In fact there’s a reason why May is designated National Walking Month as it coincides with evenings getting lighter, the weather getting warmer and the uplifting sight of nature bursting into life just as spring gives way to summer.  

Explore our full range of Spring Bank Holiday Adventures…

Whether it’s hearing a nightingale in woodland, noticing bees gorging on spring pollen, meeting a wall of sound on a clifftop caused by the multitude of nesting sea birds; or being stopped in your tracks at the sight of a path lined with blossoming hawthorn, there is so much delight to be had by walking over the Bank Holiday at the end of May.

The benefit of the bank holiday also means you can use the extra day to venture further to pastures new such as Pembrokeshire with its wonderful dramatic coastline or Northumberland where ancient history, wildlife and sandy beaches provide a heady combination for spring walking. 

That extra day off work can also be just the nudge people need to nab a longer holiday for a week’s hiking in places like the Isle of Skye before the summer crowds arrive and the midges still haven’t got up to their full annoying force.   

For many, the Spring Bank Holiday presents a good opportunity to achieve a personal walking goal or have a new experience.
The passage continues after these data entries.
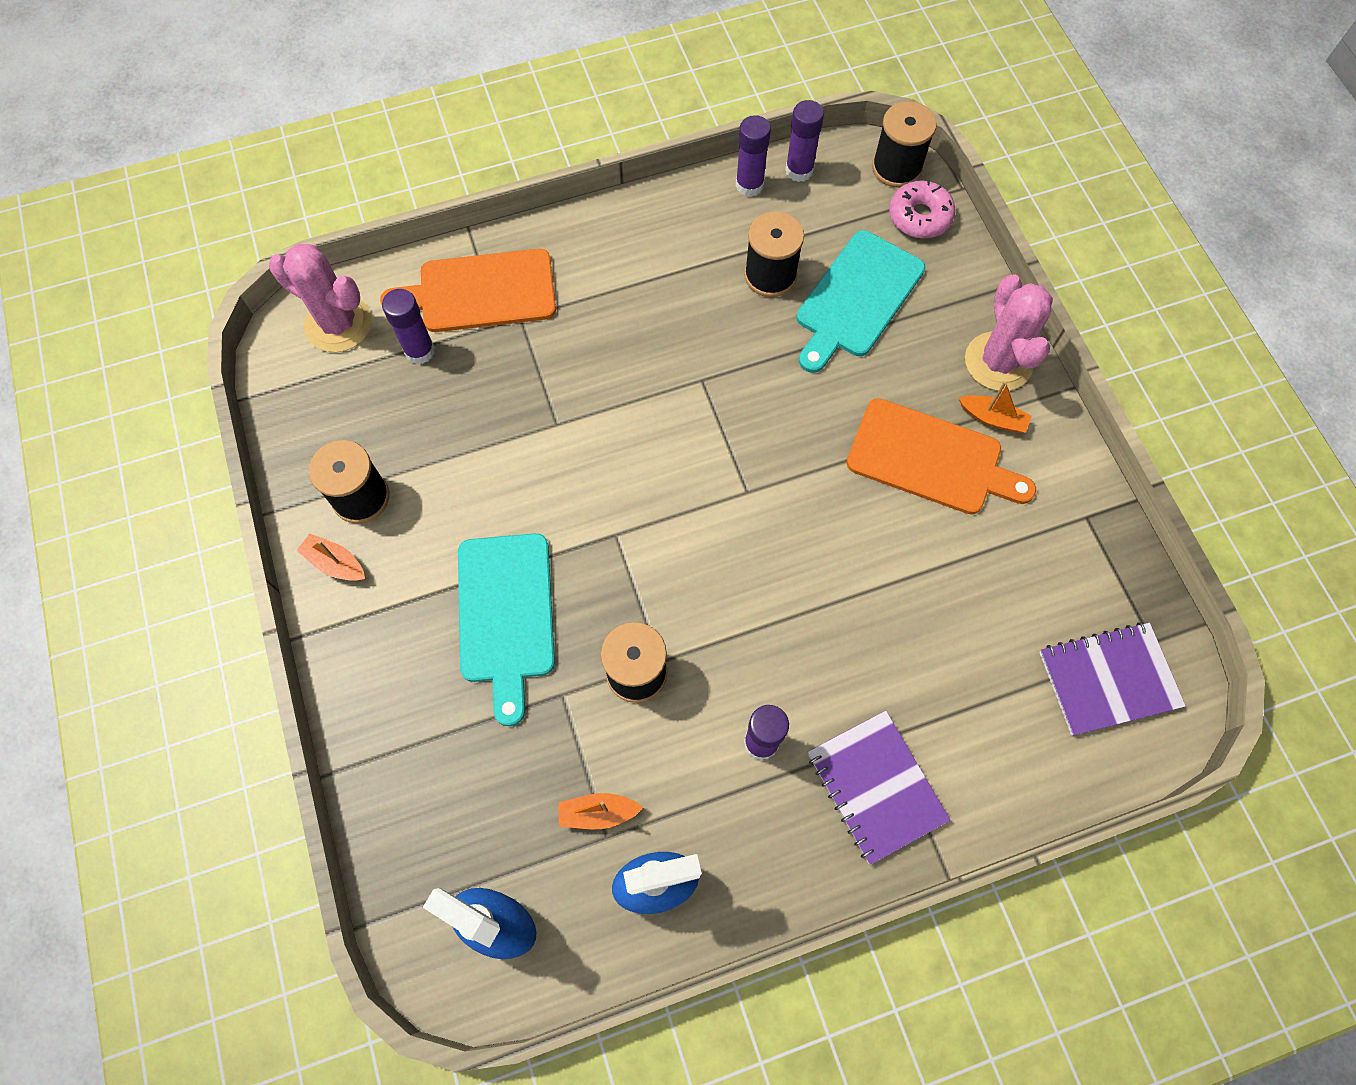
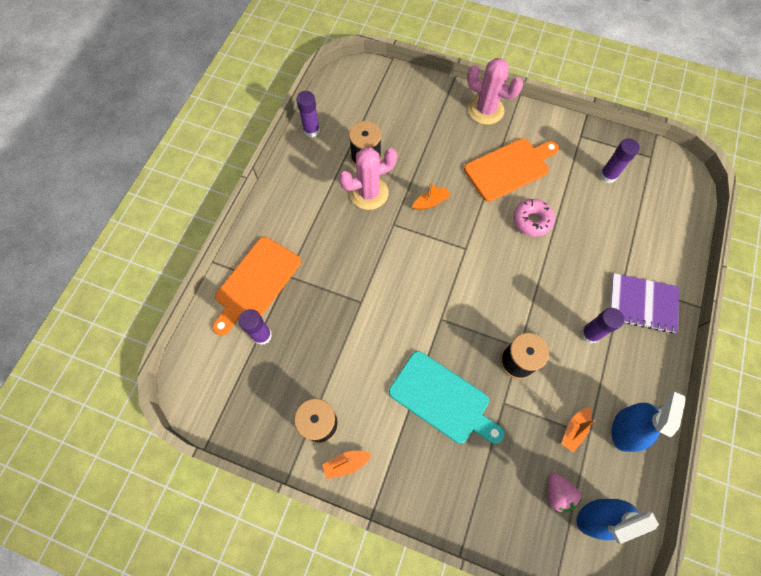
camera: 50 degrees left, 0 degrees up
(338, 324) = (208, 363): pink cactus -> pink cactus (369, 193)
(491, 848) = (557, 493): none -> pink strawberry
(799, 170) = (323, 106): purple glue stick -> purple glue stick (608, 175)
(857, 299) = (409, 135): turquoise cutting board -> none
(896, 168) = (359, 72): black spool -> none
(919, 217) = (391, 83): pink donut -> pink donut (531, 221)
(992, 418) = (510, 132): orange boat -> orange boat (431, 202)
(1108, 679) = (655, 184): purple notebook -> none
After all, it’s great if you’ve tested yourself on a tougher hike on a Saturday knowing you have not just the Sunday but also the Monday holiday in which to recover! 

It’s probably for this reason that both the Yorkshire Three Peaks Challenge and our sunrise hike to the top of Snowdon, when you start off walking under a blanket of stars and reach the summit at daybreak, are popular ones to try out over the Spring Bank Holiday. 

We could go on waxing lyrical about spring walking but instead we thought we’d share these poetic words that we came across the other day and which in a funny kind of way sums up what is magical about striding out at the end of May. 

Here I can feel the grass singing beneath my feet.

Now is where I can be.

And it is where you will find me, caught in the present,

no pull of the past.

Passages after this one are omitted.